Independent kitchenware retailers don’t need to be reminded how important cutlery is to their business. That doesn’t mean they can’t benefit from a refresher to stay on top of best practices.
This issue of GOURMET INSIDER® offers some assistance through its annual “Chop Shop” cutlery report, which reveals insider views on optimizing sales and profit not just from premium knives, but also from boards, sharpeners and other cutting accessories.
Selling high-performance cutlery starts with a sharper understanding of today’s prospective cutlery consumers.
As likely as shoppers spanning generations — from aspiring millennial foodies to empty-nesting boomers rediscovering the kitchen — are to have done their online homework when it comes to researching cutlery, most lack the basic skills required to achieve a fully satisfying cooking experience.
Just ask them.
That’s what Tony Curtis-Wellings of Faraday’s Kitchen Store near Austin, TX, did recently.
“I sat at the knife counter and I asked my customers, ‘What do you use a pairing knife for?’ ‘What do you use a utility knife for?’ ‘What do you use a Chef’s knife for?’” he recently told Gourmet Insider for an exclusive story on Gourmetinsider.com
The startling results of Curtis-Wellings’ informal poll could be game changing for cook shops. “Less than 5% of the people I asked knew what to use the three basic knives for,” he explained. “For the last 12 years, I’ve been trying to do advanced cooking with our community, and we are still fundamentally at the basics.”
This plays into what should be a core advantage of the gourmet kitchenware channel: An affinity for customers that can assess needs and skills before pushing the latest, greatest chef’s knife.
While serving cooking-savvy connoisseurs has been a cornerstone of gourmet store success, the channel’s future will be reinforced by taking care of inexperienced home cooks across all generations who value better products and will respond attentively to hands-on, personal guidance versus hard selling.
It’s not enough for storeowners to equip their staffs with the information required to explain a product to shoppers.
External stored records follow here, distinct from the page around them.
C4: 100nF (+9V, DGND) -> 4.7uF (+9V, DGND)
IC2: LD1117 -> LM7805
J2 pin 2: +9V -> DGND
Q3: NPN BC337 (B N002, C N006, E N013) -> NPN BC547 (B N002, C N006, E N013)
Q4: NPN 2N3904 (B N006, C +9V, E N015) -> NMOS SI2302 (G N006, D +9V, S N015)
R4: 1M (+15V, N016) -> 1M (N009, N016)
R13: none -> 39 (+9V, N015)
It is imperative for all store associates to be thoroughly trained to demonstrate, on demand, how each knife in the case is unique. It also might be time to schedule a few more basic cutlery skills classes, dressing them up with varied specialty food themes to build repeat attendance.
The gourmet cutlery market has seen an appetizing array of stylish, high-performance and attractively priced new entries to complement the channel’s long-established cutlery stalwarts. The opportunity to drive more sales with a wider selection of product is enticing in a challenging retail climate. However, expertly edited selections, backed by the ability to connect each customer to the right product, remain this channel’s most persuasive attraction against the self-service assortments of big-box stores and the virtually limitless offering of e-commerce channels.
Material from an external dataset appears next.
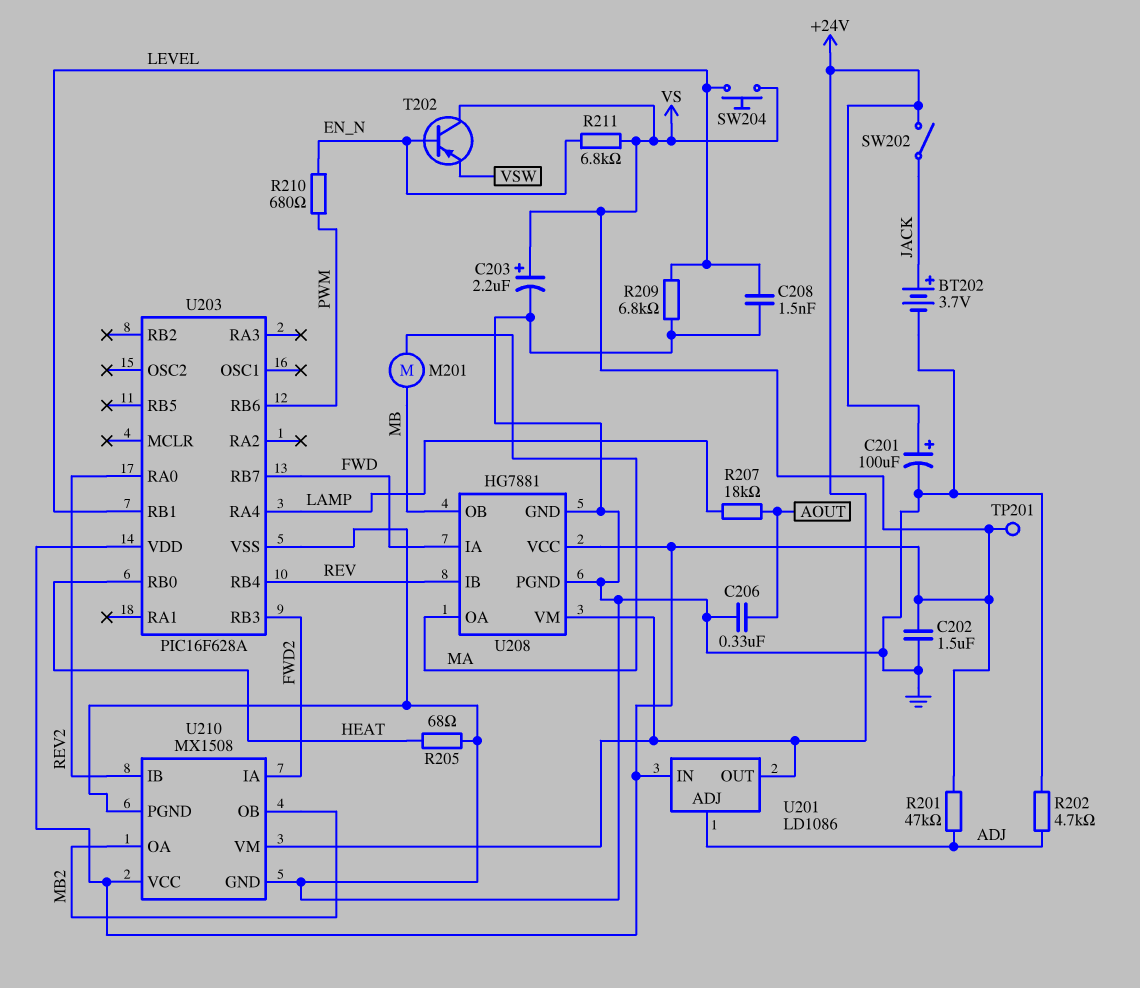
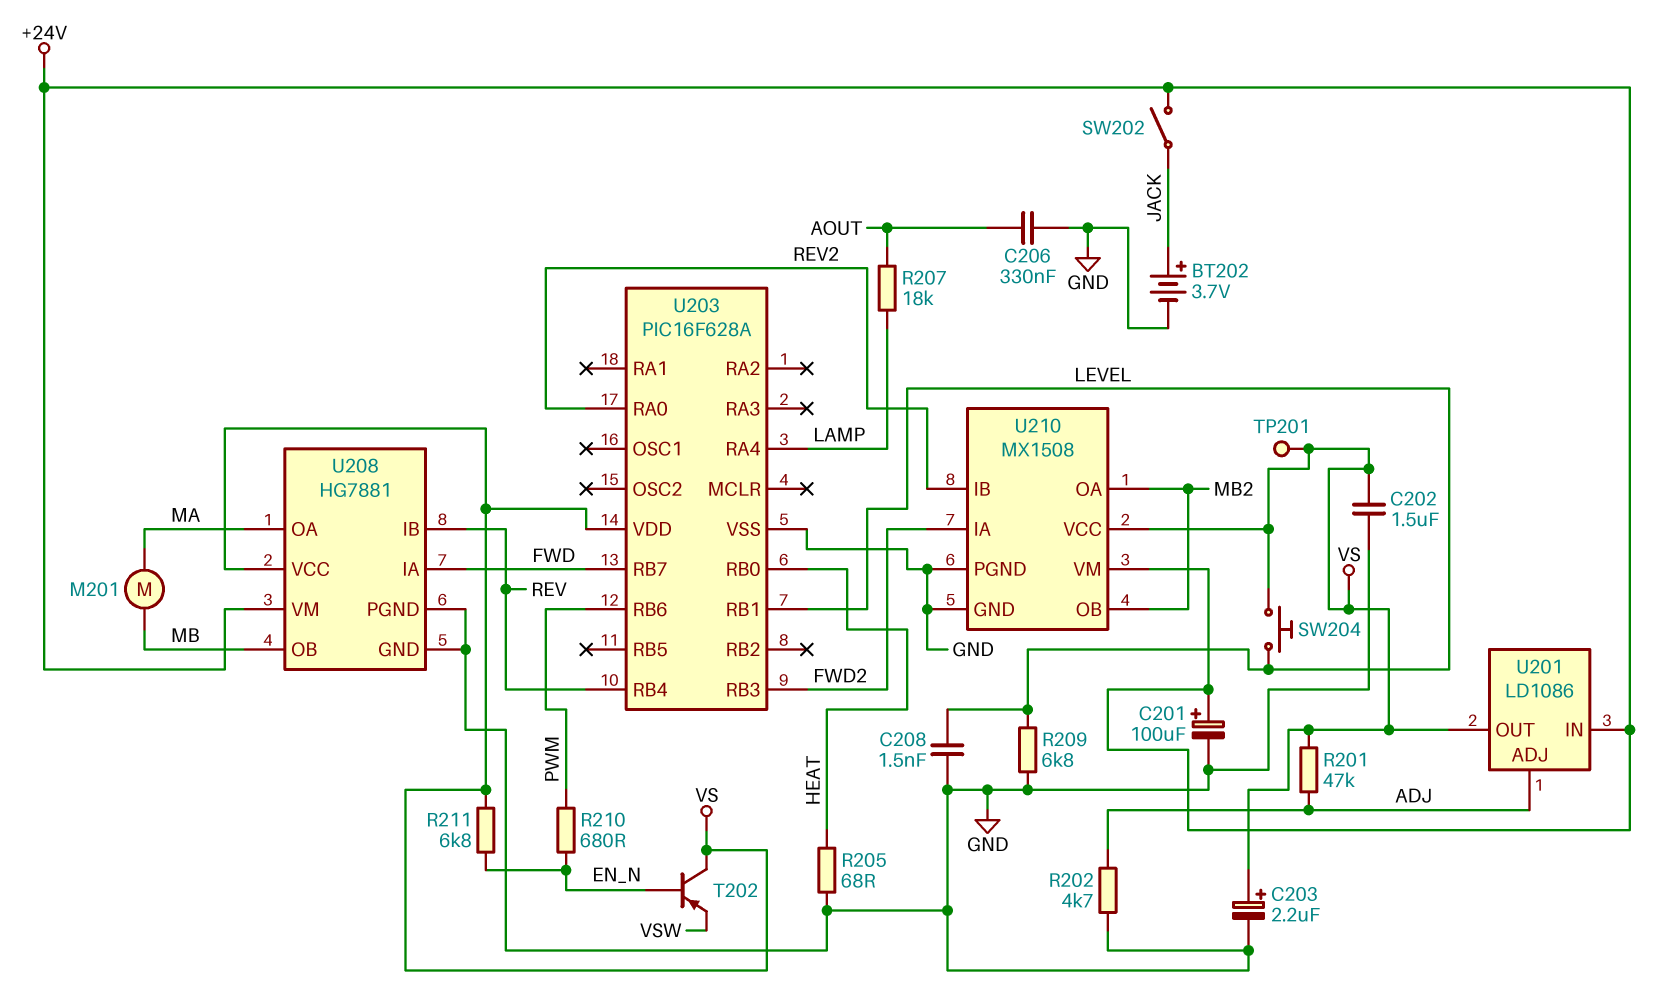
U201 pin IN: VS -> +24V
U201 pin OUT: +24V -> VS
The knife choices behind the glass can be simultaneously dazzling and intimidating to today’s novice foodies, who are hungry to prepare expert meals worth sharing on social media or showing off at the next get-together.
These consumers delight not just in the possession of premium tools, but even more so in how these tools can elevate their skill and experience. But many don’t know how to start.
Just ask them.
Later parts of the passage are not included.